You can gauge the promise of an emerging technology by the reaction of the biggest legacy player potentially threatened by the new arrival. It walks a fine line between jumping in too quickly and sanctioning a nascent movement that may not otherwise get off the ground, and reacting too slowly and losing advantage to fleet-footed upstarts.

Software-defined networking, then, shows great promise, because Cisco last week showed its hand with the introduction of an official SDN architecture called the Cisco Open Network Environment, or Cisco ONE (not to be confused with Sun ONE, the Open Net Environment once popularized by Sun Microsystems).

BACKGROUND: Cisco, Juniper among new software-defined networking research center's founders

Another small sign of the SDN promise: If you Google "software defined networking," "OpenFlow" or even "OpenFlow Networking Foundation," the ad that pops up above the search results is sponsored by Cisco. The company, apparently, views SDN as a real threat.

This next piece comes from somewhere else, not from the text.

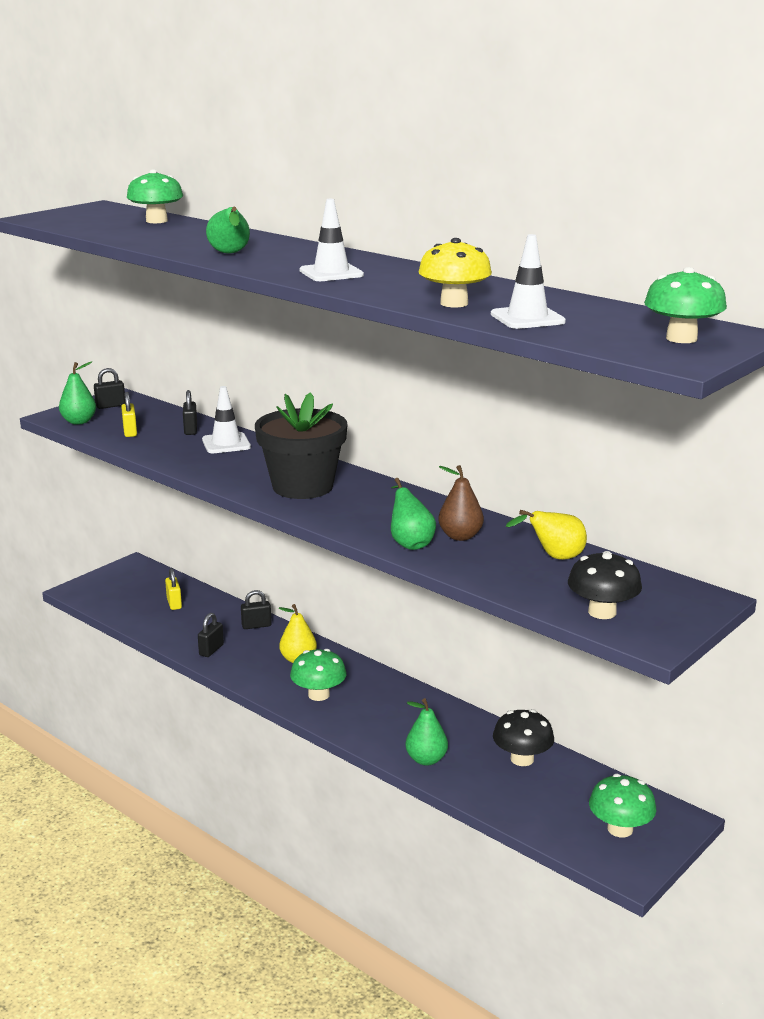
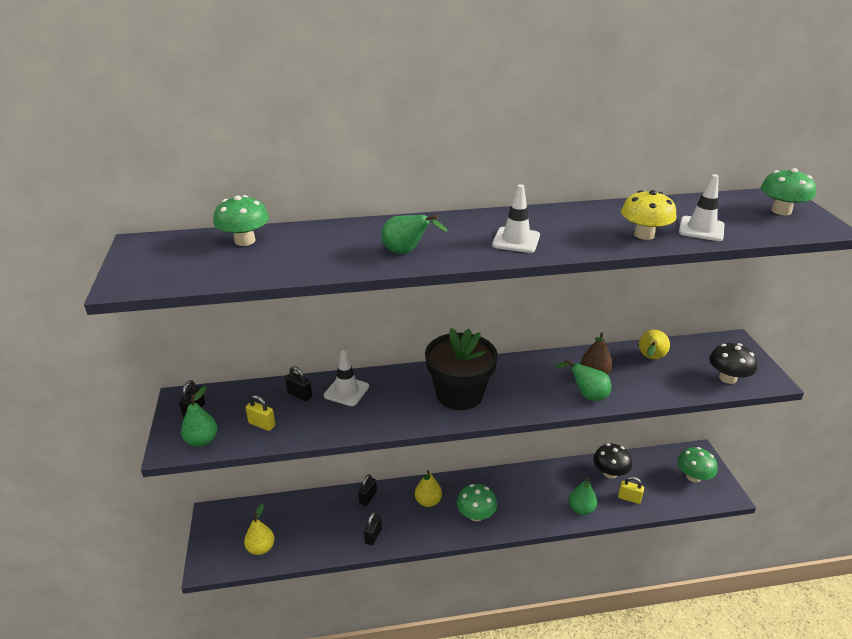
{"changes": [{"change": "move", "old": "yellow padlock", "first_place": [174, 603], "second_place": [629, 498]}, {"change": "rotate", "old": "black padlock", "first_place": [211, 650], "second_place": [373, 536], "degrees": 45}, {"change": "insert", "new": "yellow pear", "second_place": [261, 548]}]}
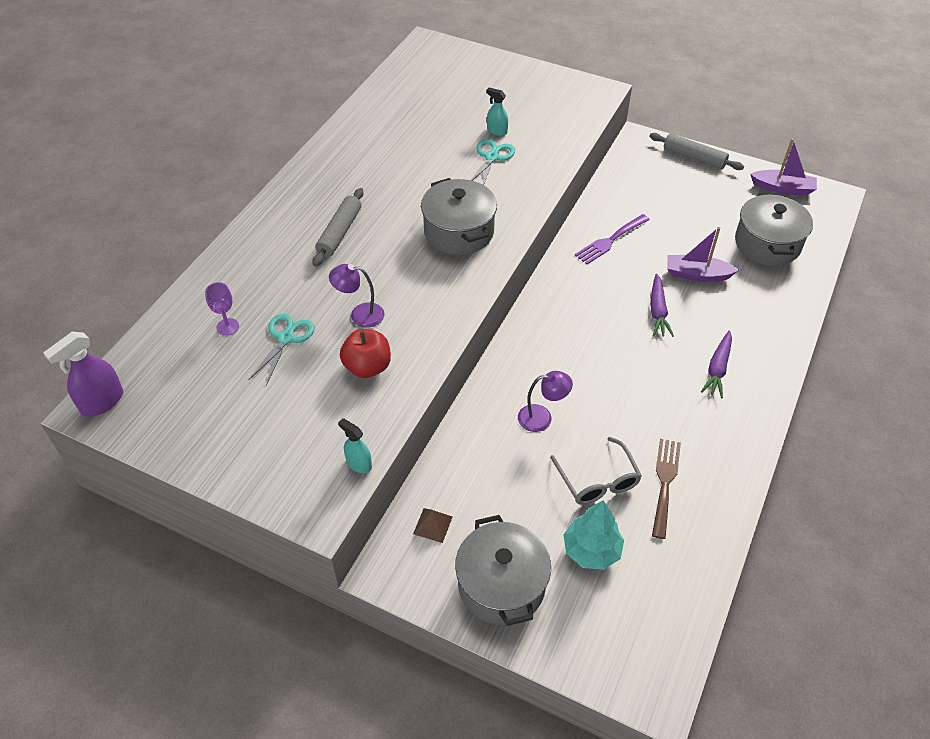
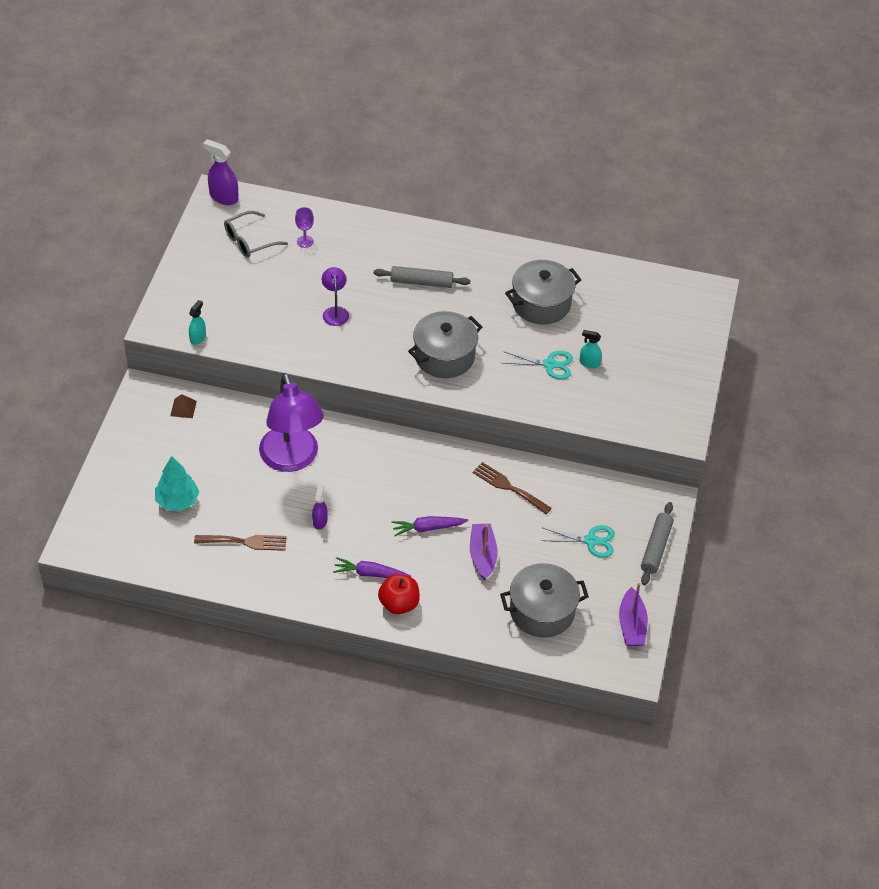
{"changes": [{"change": "rotate", "old": "turquoise spray bottle", "first_place": [497, 131], "second_place": [589, 363], "degrees": -90}, {"change": "recolor", "old": "purple fork", "new": "brown fork", "first_place": [610, 241], "second_place": [508, 487]}, {"change": "move", "old": "turquoise scissors", "first_place": [285, 338], "second_place": [591, 541]}, {"change": "move", "old": "red apple", "first_place": [367, 367], "second_place": [399, 604]}, {"change": "resize", "old": "purple lamp", "first_place": [542, 417], "second_place": [292, 459], "factor": 2.16}, {"change": "move", "old": "grey glasses", "first_place": [598, 480], "second_place": [249, 241]}, {"change": "move", "old": "grey pot", "first_place": [501, 585], "second_place": [541, 303]}, {"change": "insert", "new": "purple spray bottle", "second_place": [320, 521]}]}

And well it should. In SDNs the control plane is separated from the data plane and network control handed off to servers, diminishing the role/value of the packet-handling equipment (OpenFlow is a new protocol standard for communicating control instructions).

With the ONE architecture, Cisco seems to be stealing a page from Microsoft's "embrace, extend, extinguish" playbook, by, as Jim Duffy reports, "opening up areas above and below the control and forwarding planes addressed by OpenFlow. This allows customers to program the network using a variety of protocols -- not just OpenFlow -- and further customize it according to their usage patterns and deployment models" (see "Cisco fires back with its own SDN").

SDN developments are starting to boil much more quickly than could have been anticipated even six months ago, as Duffy reports in another piece in this issue (see "What are the killer apps for OpenFlow, SDNs?").

Need is being driven by a number of issues, including limitations of VLANs as companies build out private clouds, according to Kyle Forster, co-founder of Big Switch Networks. That sentiment is echoed by Saar Gillai, CTO of HP Networking, who says that SDNs make it easier to build networks where each application "feels like it has its own network."

Why easier? Because SDNs centralize control and eliminate the need to touch hundreds of devices to effect change, the bugaboo that limits network customization today, says Karl May, CEO of Vello Systems, a maker of OpenFlow and SDN cloud switches.

Then there is the promise on the wide-area side. How would you like to increase link utilization from the 30%-40% common today to close to 100%, the level Google reports it is getting with its new SDN/OpenFlow backbone (see Q&A)?

No wonder Cisco is taking SND/OpenFlow seriously. The promise is hard to ignore.